Al Festival della Scienza la carne tra i protagonisti
Il Festival della Scienza rinnova l’appuntamento a Genova dal 25 ottobre al 4 novembre 2018: undici giorni di conferenze, laboratori, mostre, spettacoli ed eventi speciali dedicati a visitatori di ogni fascia d’età e livello di conoscenza, con un nuovo tema portante: Cambiamenti.
Tra gli argomenti della XVI edizione anche la scienza nella carne, un alimento sempre più al centro del dibattito pubblico ma di cui si ha una conoscenza spesso superficiale di tutti gli aspetti, produttivi, sociali, economici, nutrizionali e ambientali che questo prodotto rappresenta per la vita dell’uomo sin dalle sue origini.

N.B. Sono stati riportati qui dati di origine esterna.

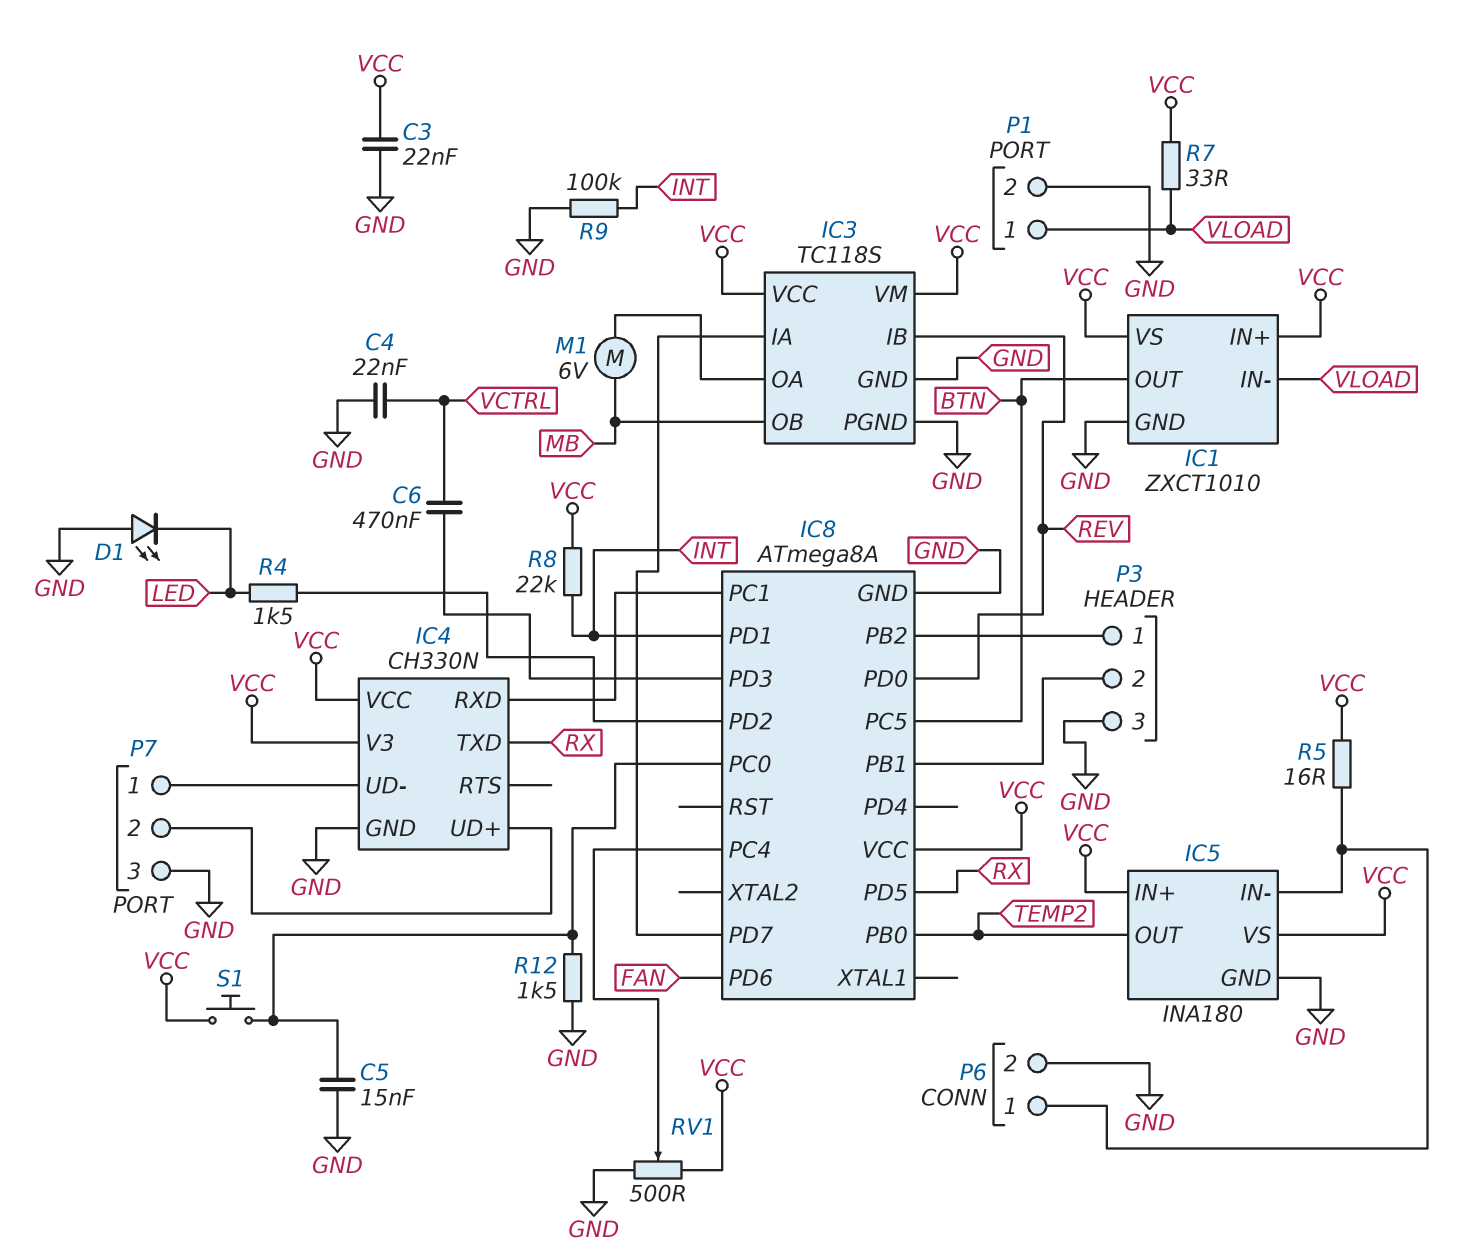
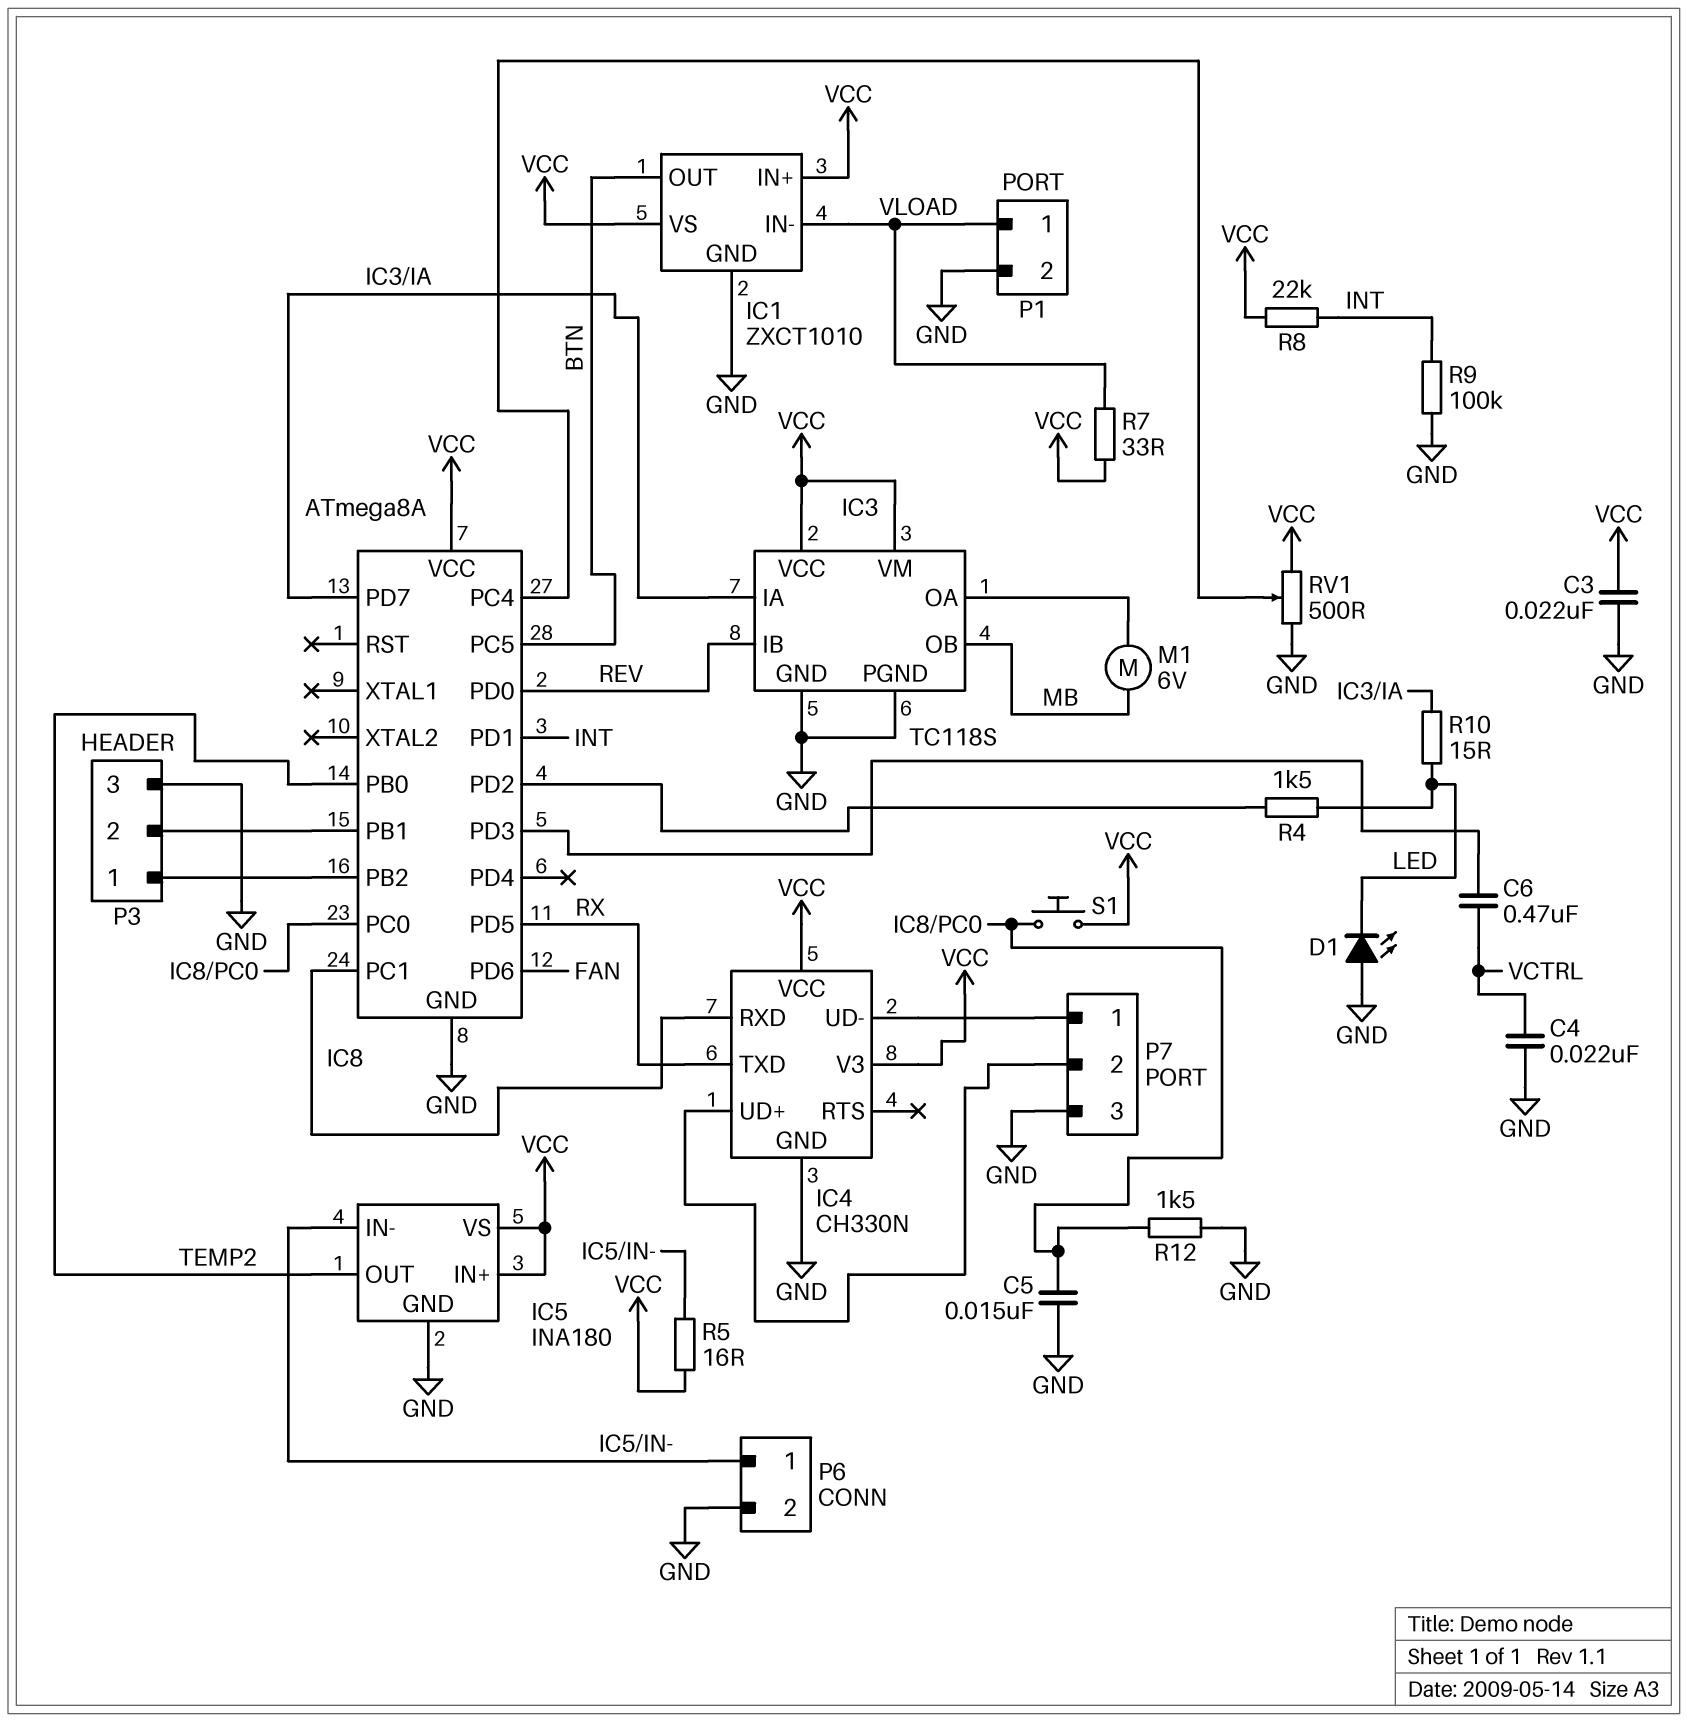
R10: none -> 15 (IC3/IA, LED)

Nel contesto del Festival verranno affrontate e discusse in modo rigoroso alcune tematiche molto diffuse nell’opinione pubblica che spesso finiscono per essere banalizzate in luoghi comuni, trasformandosi in vere e proprie fake news: impatto ambientale della carne, la carne e la dieta dei paesi mediterranei, i consumi reali di carne in Italia, solo per citarne alcuni.
Per approfondire questi argomenti, tutti i giorni del Festival, si svolgerà un laboratorio didattico interattivo intitolato “La scienza nella carne: cambiamenti gustosi”, nelle Cisterne di Palazzo Ducale, per scoprire come si comportano le proteine e come cambia la carne nel tempo. Perché viene frollata? E quali modifiche subisce al variare della temperatura di cottura? Molti non sanno poi che una mucca non produce solo carne e latte ma una serie di prodotti d’uso quotidiano e, talvolta, eccezionale: dal cuoio per le scarpe alle valvole cardiache per salvarci la vita, dai prodotti detergenti ai “pet toys” giocattoli per i nostri animali d’affezione e tanto altro. Si potrà così scoprire come dai bovini si ottenga anche una varietà di prodotti inaspettata e indispensabile per l’uomo (www.muccagreen.it).
In più, sabato 27 ottobre, alle ore 18:00, sempre nelle Cisterne di Palazzo Ducale, si svolgerà l’evento speciale su “La frollatura della carne, una lenta maturazione che vale l’attesa: cambiamenti fisici, chimici e gustativi”. Giovanni Sorlini, Responsabile Qualità, Sicurezza e Ambiente di Inalca, spiegherà come la dieta carnivora, base della nostra evoluzione, non sarebbe stata possibile senza l’ausilio della frollatura, processo naturale che ha reso accessibile la carne all’uomo prima ancora della scoperta del fuoco. Processo che oggi è eseguito dai produttori in condizioni igieniche di assoluta sicurezza, con competenze tecniche, scientifiche e culturali specifiche.